Socialist Seattle mayor dismisses millionaires leaving Washington state by waving ‘bye’ to them
Seattle Mayor Katie Wilson downplayed concerns about millionaires leaving Washington state, waving 'bye' to those who choose to depart due to progressive tax policies during a April 14 interview at Seattle University. She defended her support for progressive taxation while acknowledging the city's structural budget deficit and the need for efficient use of revenue.
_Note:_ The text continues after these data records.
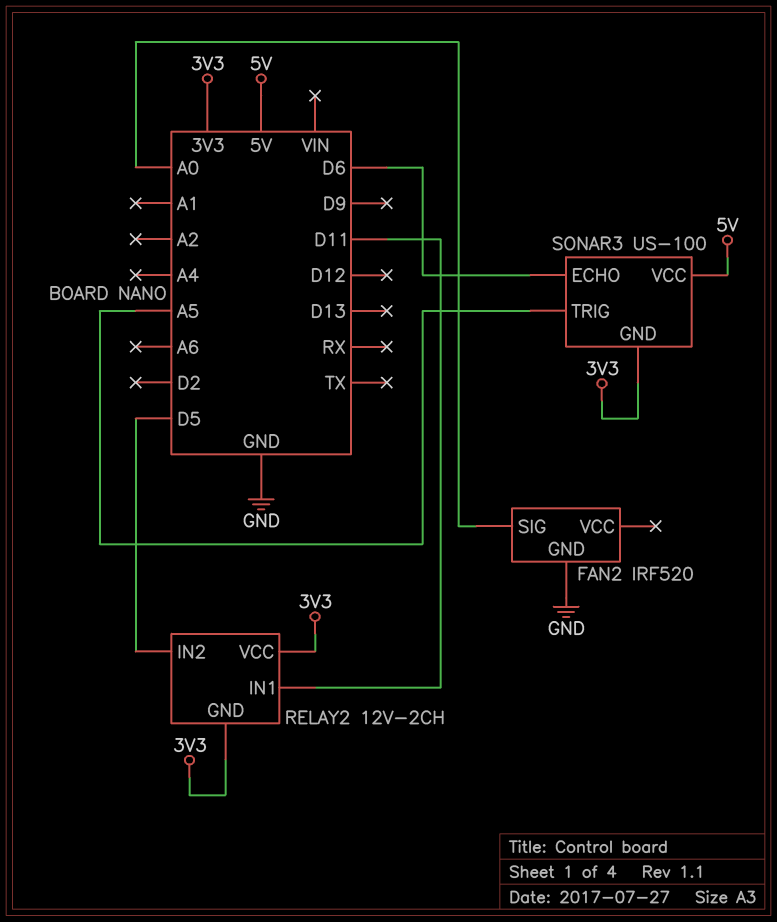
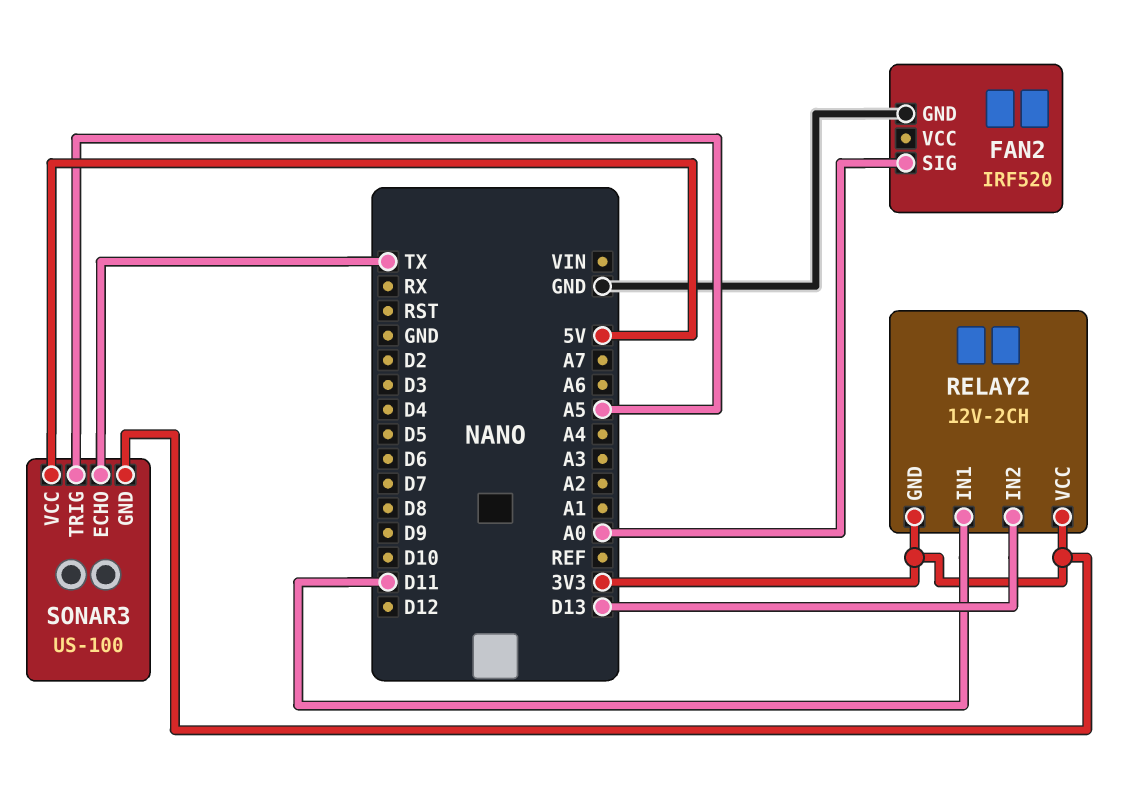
RELAY2 pin IN2: D5 -> D13
SONAR3 pin ECHO: D6 -> TX

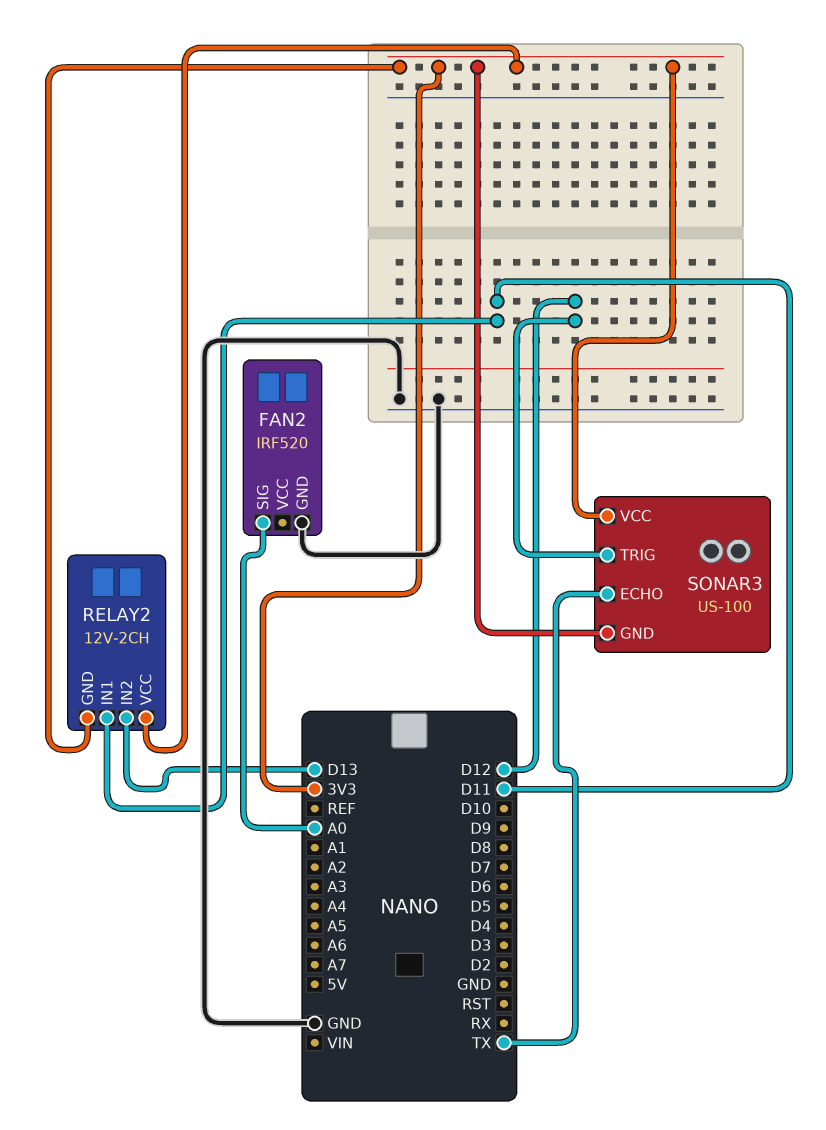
SONAR3 pin TRIG: A5 -> D12
SONAR3 pin VCC: 5V -> 3V3

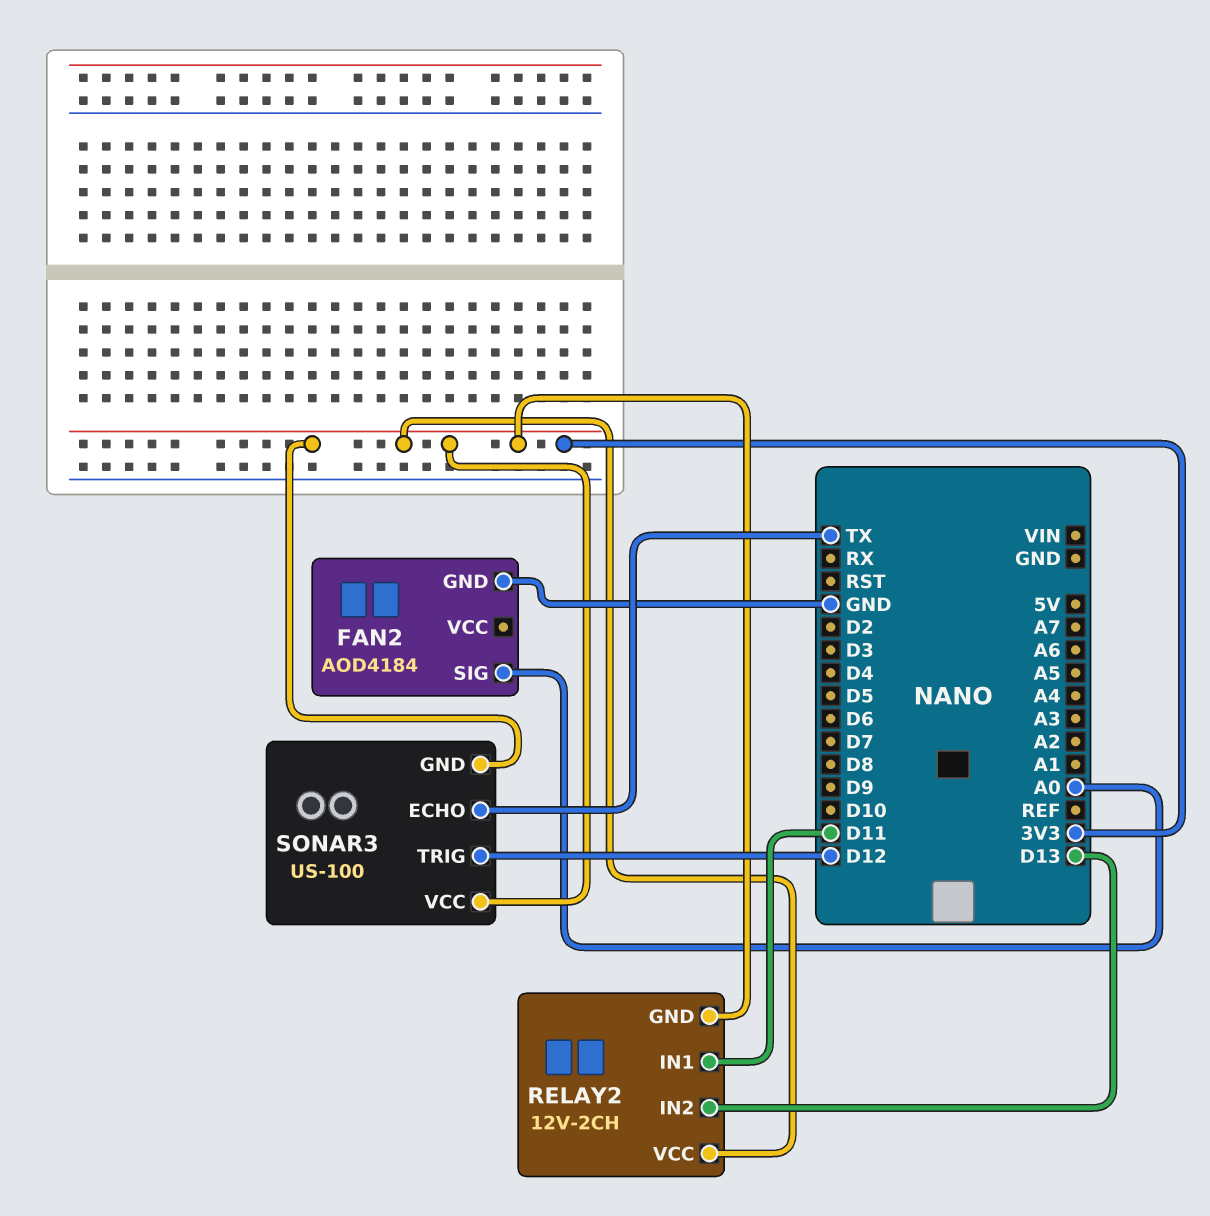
FAN2: IRF520 -> AOD4184

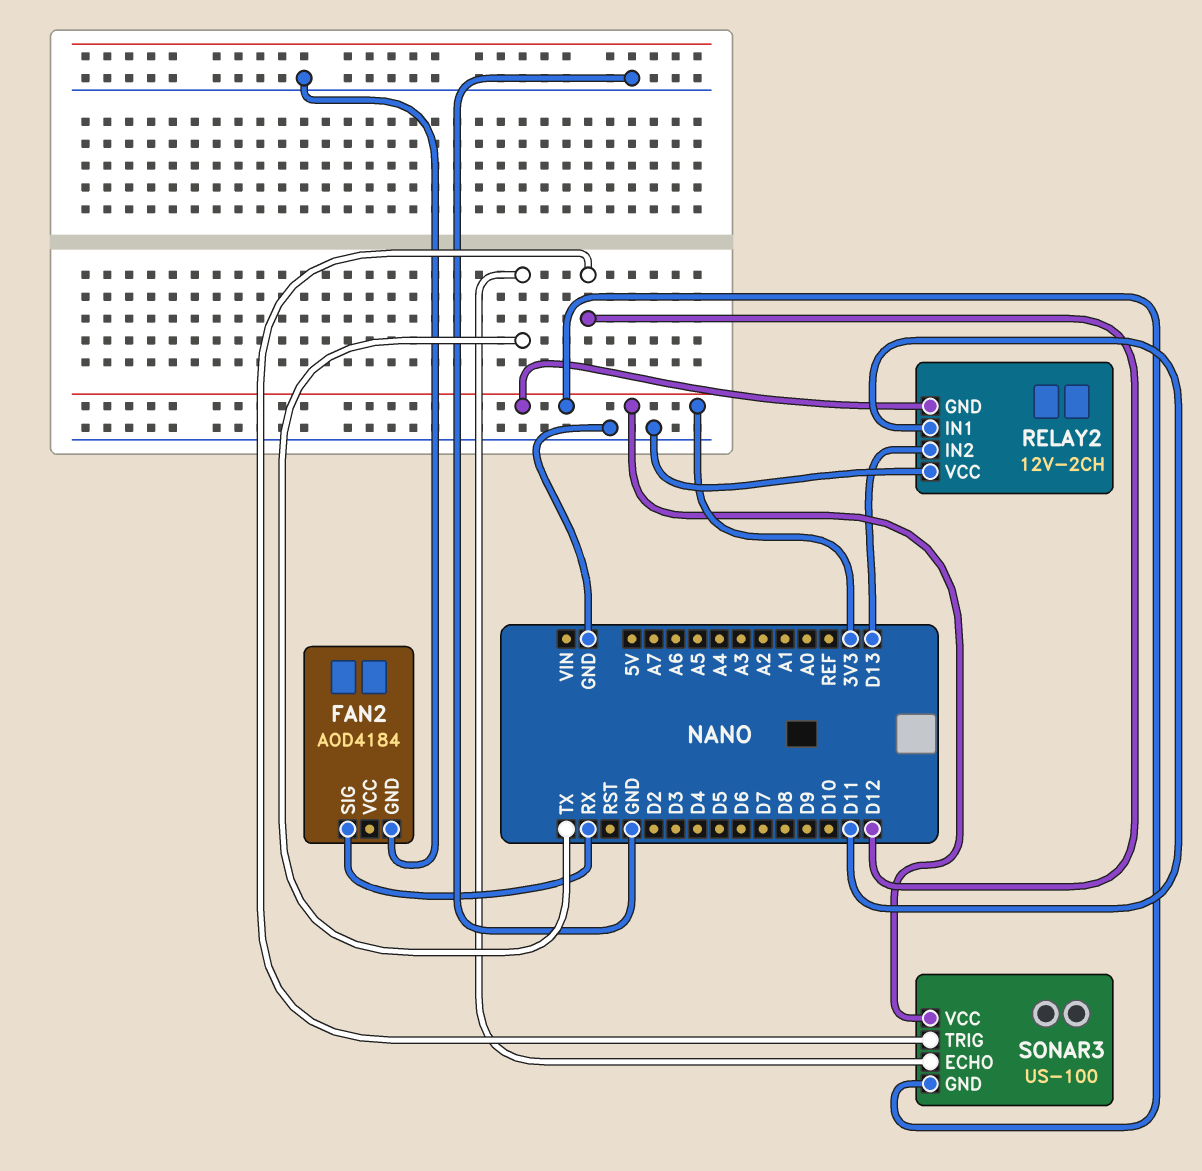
FAN2 pin SIG: A0 -> RX
RELAY2 pin VCC: 3V3 -> GND

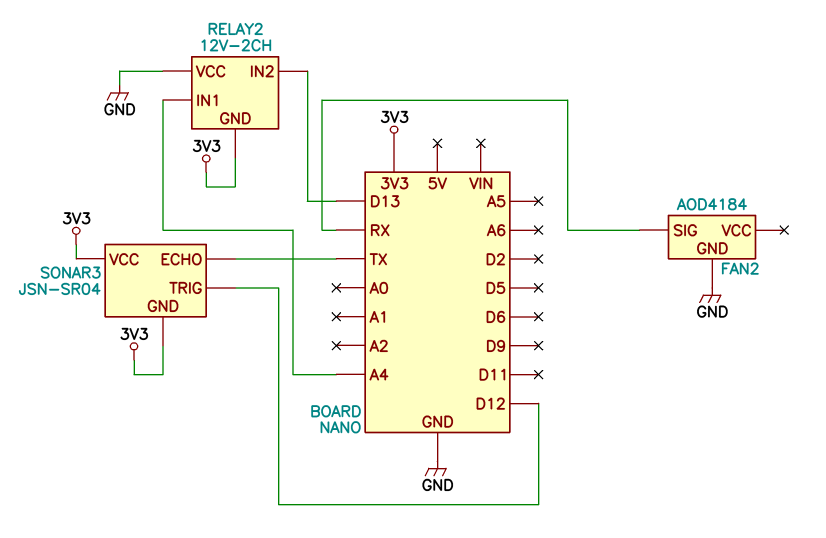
RELAY2 pin IN1: D11 -> A4
SONAR3: US-100 -> JSN-SR04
Wilson, a democratic socialist elected in 2025, has drawn comparisons to New York City Mayor Zohran Mamdani and has advocated for policies like government-run grocery stores.
- ▪Seattle Mayor Katie Wilson dismissed concerns about millionaires leaving Washington, saying 'bye' to those who depart due to progressive taxes.
- ▪Wilson supports progressive taxation and is exploring options that do not increase the cost of employing people in Seattle.
- ▪Seattle could lose up to $750 million in tax revenue as Starbucks expands in Tennessee instead of Washington.
- ▪Starbucks announced a $100 million investment and 2,000 new jobs in Nashville, following criticism from Wilson, who previously joined a Starbucks protest picket line.
- ▪Seattle has the highest combined state and local sales tax rate in the U.S. at 10.35%, according to the Tax Foundation.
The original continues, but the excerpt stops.